New York, N.Y. – March 28, 2012 - The Thoroughbred Aftercare Alliance (TAA) announced today that it has established a preliminary Code of Standards for aftercare organizations that will seek TAA accreditation, and that the Code is now available for public comment through Monday, April 2.
The preliminary 2012 TAA Code of Standards covers the following areas:
Operations: Accredited organizations must demonstrate operational stability; financial transparency; sound and ethical business practices; responsible use of resources; and adherence to applicable federal, state and local laws and regulations.
Education: Accredited organizations should work cooperatively with the Thoroughbred racing community to share media resources and increase public awareness of Thoroughbred aftercare throughout the horseracing industry.
Horse Healthcare Management: All facilities used by the organization, including foster farms, shall provide the necessary care needed to ensure that each horse’s physical needs are being met. Qualified staff members or volunteers should work directly with a veterinarian to create a balanced health care management plan for the type of horses under their care.
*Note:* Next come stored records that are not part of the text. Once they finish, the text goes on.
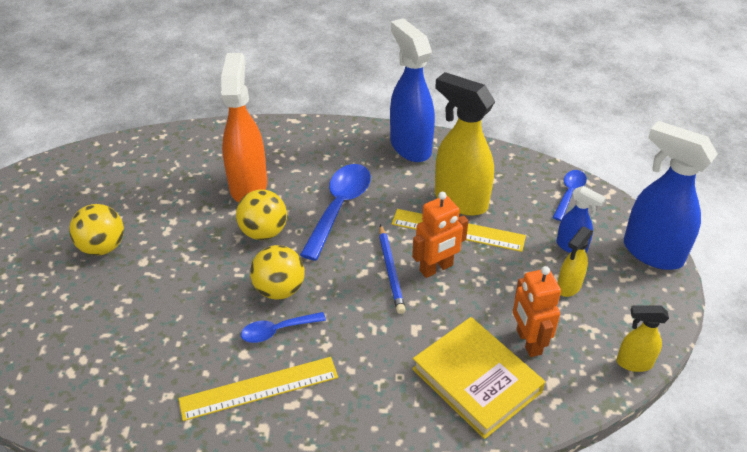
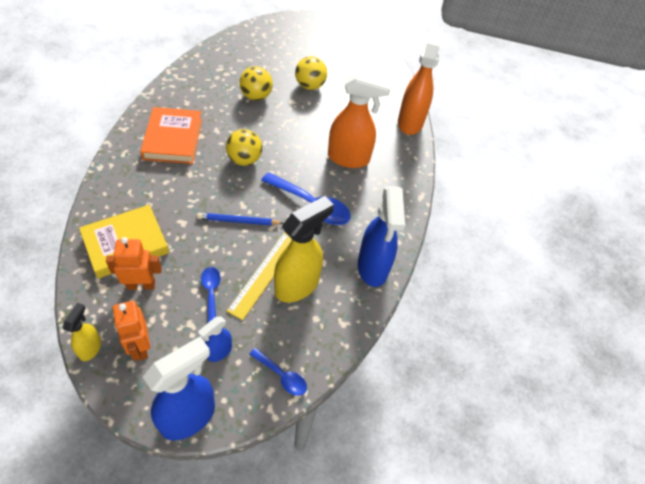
camera: 95 degrees right, 10 degrees up
(166, 138) = (410, 122): none -> orange spray bottle
(259, 388) = (173, 139): yellow ruler -> orange book
(264, 232) = (299, 159): yellow ball -> yellow ball (256, 96)
(277, 331) = (211, 153): blue spoon -> blue spoon (211, 292)
(410, 146) = (373, 268): blue spray bottle -> blue spray bottle turned 105 degrees clockwise
(436, 268) = (230, 249): orange robot -> orange robot (140, 347)
(568, 287) = (178, 332): yellow spray bottle -> none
Facility Standards and Services: Facility requirements will be assessed based on the type of horses in the organization’s care (e.g. horses on permanent retirement, horses being rehabilitated, horses receiving training for a second career). All facilities shall provide a safe environment that meets the physical and psychological needs of each horse under their care.
Adoption Policies and Protocols: Organizations whose mission involves adoption and or foster care of their horses should have set policies to ensure proper placement of each horse and to provide follow-up after a horse has been adopted out.
The complete preliminary Code of Standards 2012 can be reviewed at thoroughbredaftercare.org
, and comments on the Code may be submitted via email to firstname.lastname@example.org
“The Code of Standards is the foundation of the accreditation process, which will ensure that facilities are suited to provide the level of care that our retired Thoroughbreds deserve,” said Mike Ziegler, interim executive director of the TAA. “We urge all interested parties to review the Code and share their thoughts with us.”
The newly created TAA is designed to serve as both the accrediting body for aftercare facilities that care for Thoroughbreds following the conclusion of their racing careers and a fundraising body to support these approved facilities. Funded initially by seed money from Breeders’ Cup, Ltd., The Jockey Club, and Keeneland Association, the TAA is comprised of owners, trainers, breeders, racetracks, jockeys, aftercare professionals and other industry groups.